Here at Pascoe’s Gas, Water & Electrical, we’re dedicated to providing Perth homeowners with products and services that will make their lives easier. For most people, that means a safe, efficient home that requires as little upkeep as possible, with minimal running costs. With that in mind, we set out to find the best ways for our customers to achieve that goal. Here’s what we found.
If you’re trying to cut down your water use to help conserve or save money, there are a few really easy steps you can take that will make a huge amount of difference, and fast. There are small changes you can make, like swapping your taps and showerheads to low-flow versions, and bigger switches, like upgrading your toilets, dishwasher or washing machine to use less water per cycle.
*Information based on the WELS Registration and Product search databaseii , Water Efficiency guidelinesiii and recommended Pascoe’s products.
Pascoe’s Recommended Appliances & Fixture Upgrades
For simple tasks like cleaning your hands, wetting your toothbrush or washing your hands, upgrading to a more efficient tap is a no-brainer. Thanks to some ingenious engineering, this budget friendly change can halve your water use (see table) with little to no impact on your water pressure.
Just like your standard taps, switching to a water wise showerhead will do wonders for your bills, especially if you just can’t bring yourself to cut down on your shower time. By swapping out an outdated showerhead for an efficient one, during a 6.7 minute shower (the average length for Perth residents), you can save over 70L of water and still get the same high water pressure. It’s a modern day miracle.
If you’re still living with a single flush toilet, it’s time to enter the future. Say goodbye to the days of if it’s yellow let it mellow and get yourself a dual flush toilet. Thanks to strict efficiency standards, even today’s lower rated toilets mustn’t use more than 5.5L per average flush (that’s 9L per full flush/4.5L per half flush). If you’re using an efficient dual flush toilet, you’ll use so little water on the half flush setting that it hardly even counts.
While it might not be the most glamourous upgrade, your wallet will definitely thank you.
A water wise dishwasher with a star rating of 4 or higher can save you a lot of water. Filling an average sized sink will use roughly 10-20L and an old, oversized or inefficient dishwasher will use about the same per cycle. However, switching to a water wise dishwasher can reduce this to as little as 6.5L per cycle! You no longer have to feel guilty for making the dishwasher do all the work, you’re helping the environment!
Since 2012, washing machines have had to meet certain minimum Water Efficiency Standards (WES). While this is a great initiative, there are still some pretty inefficient washing machines on the market (which should give you a bit of an indication of how bad things were before).

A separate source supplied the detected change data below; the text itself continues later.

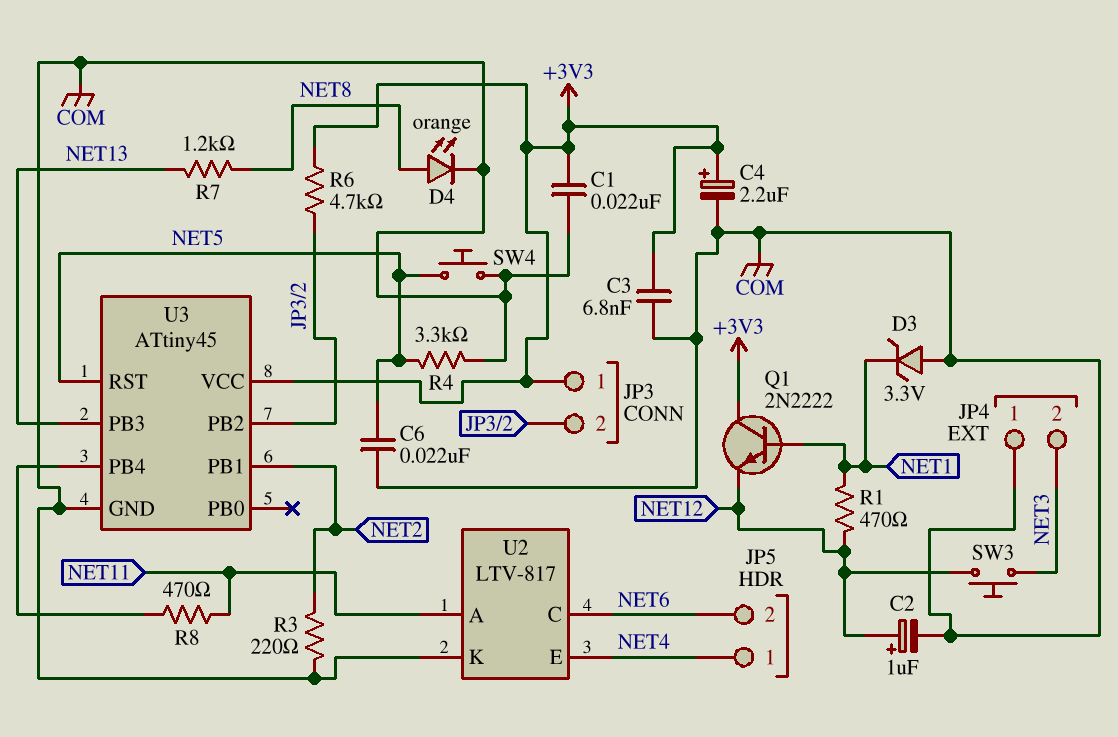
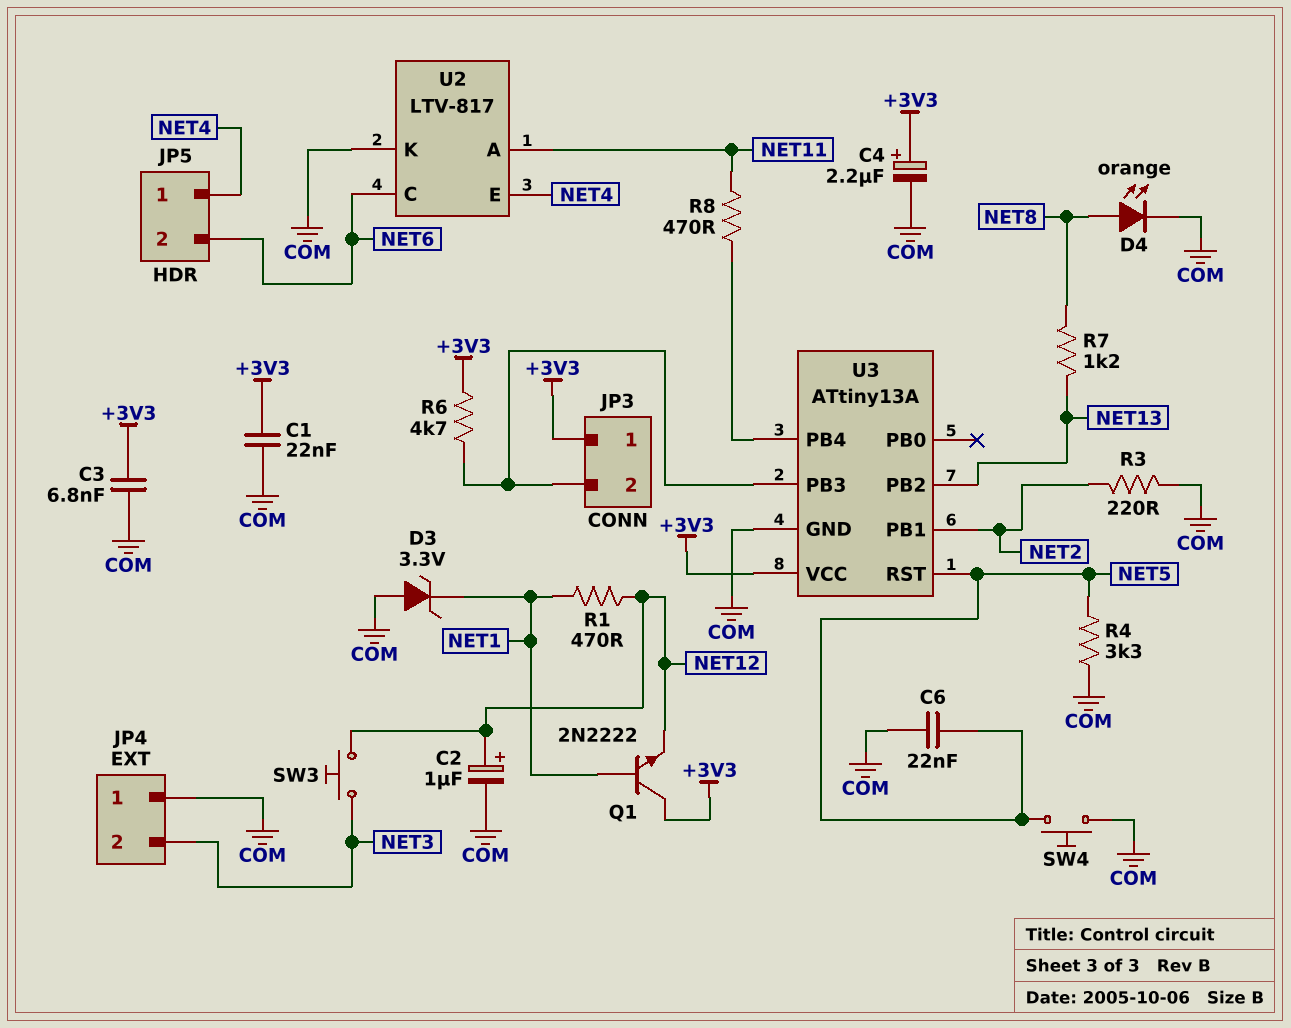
U3: ATtiny45 -> ATtiny13A
U3 pin PB2: JP3/2 -> NET13
U3 pin PB3: NET13 -> JP3/2

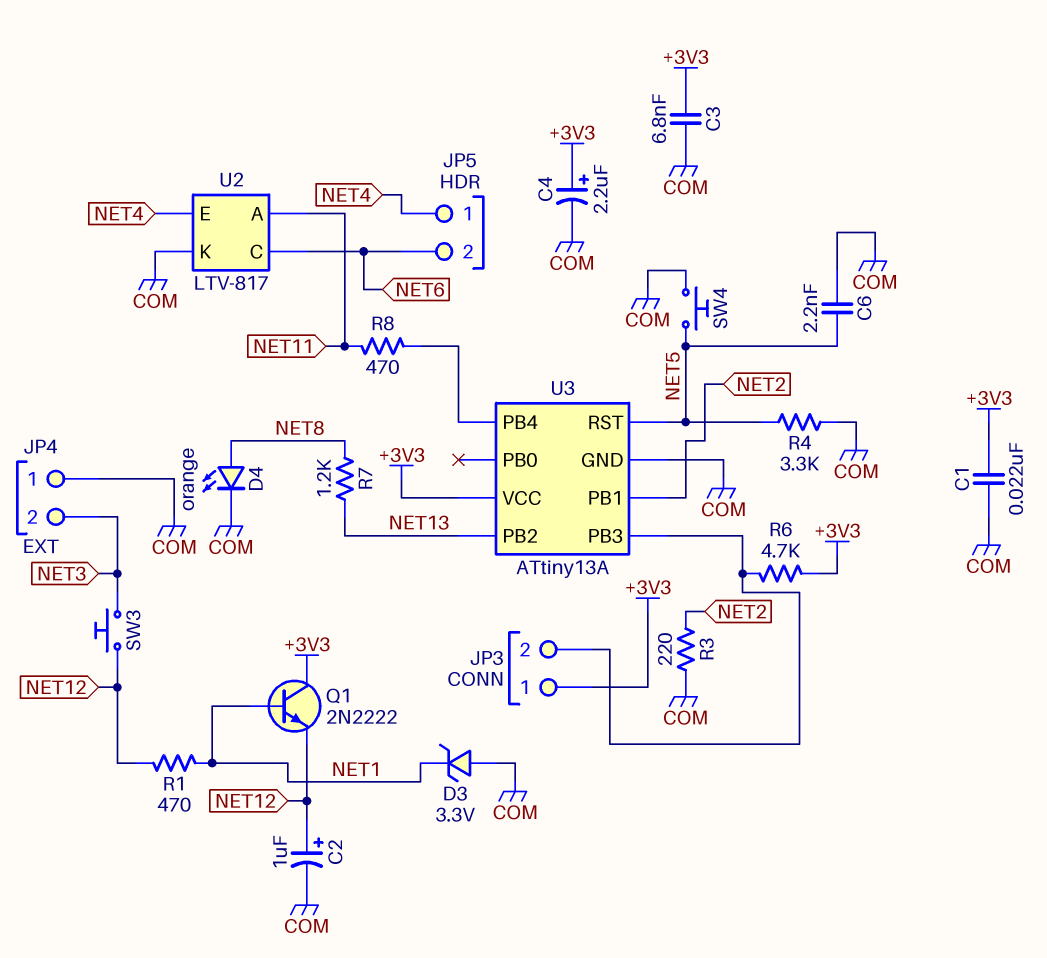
C6: 22nF (COM, NET5) -> 2.2nF (COM, NET5)

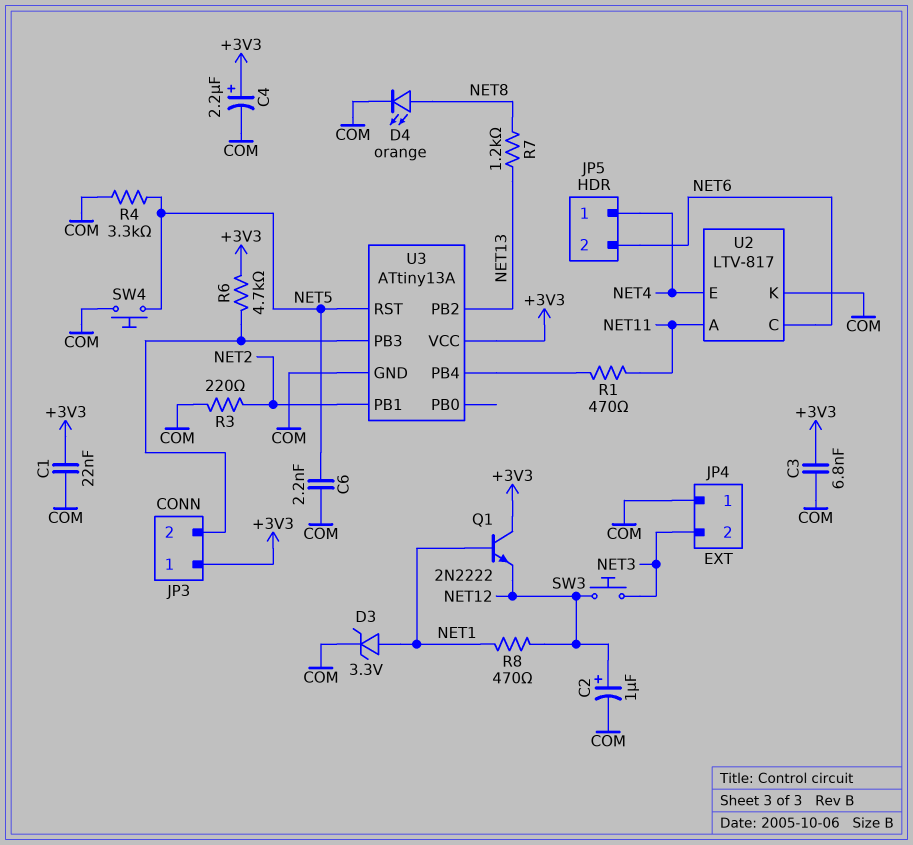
D3: zener 3.3V (A COM, K NET1) -> zener 3.3V (A NET1, K COM)
R1: 470 (NET1, NET12) -> 470 (NET11, U3/PB4)
R8: 470 (NET11, U3/PB4) -> 470 (NET1, NET12)

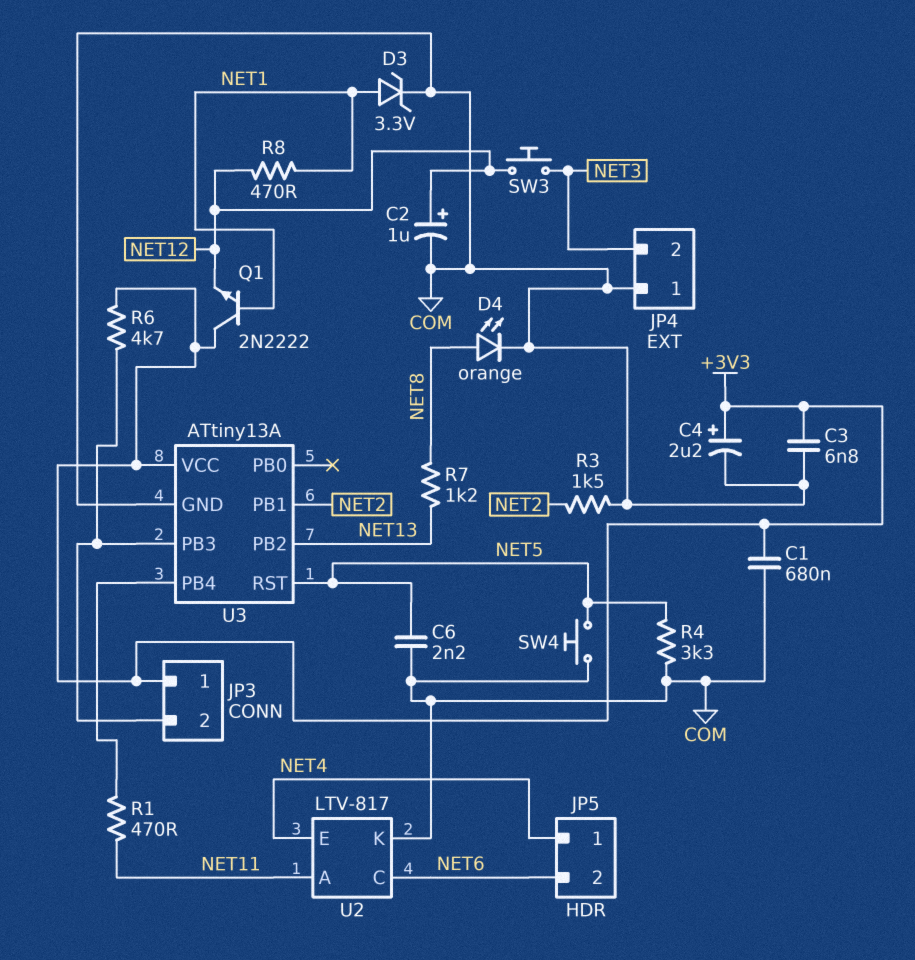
C1: 22nF (+3V3, COM) -> 680nF (+3V3, COM)
R3: 220 (COM, NET2) -> 1.5k (COM, NET2)

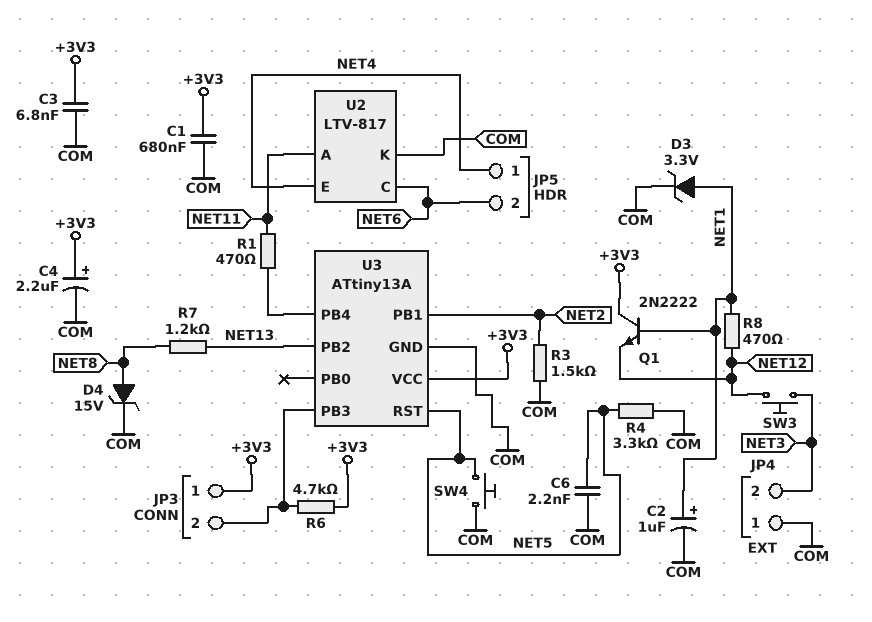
C2: 1uF (plus NET12, minus COM) -> 1uF (plus NET1, minus COM)
D4: LED orange (A NET8, K COM) -> zener 15V (A NET8, K COM)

In the table above we compare two 7kg capacity washing machines. The inefficient 3 star model uses over twice as much water as the more efficient 5 star model. So, even if you’re lucky enough to only be running your washing machine a couple of times a week, having an inefficient machine can quickly add a lot of water usage to your bill.
While the fixtures and appliances in our homes have gotten far more energy efficient over the years, most of us are using a lot more of them than we used to. Even with computers, entertainment systems, consoles, gadgets and appliances filling up our house, there are still plenty of things you can do to reduce your energy costs, from upgrading your lighting to reducing standby power with smarter switches.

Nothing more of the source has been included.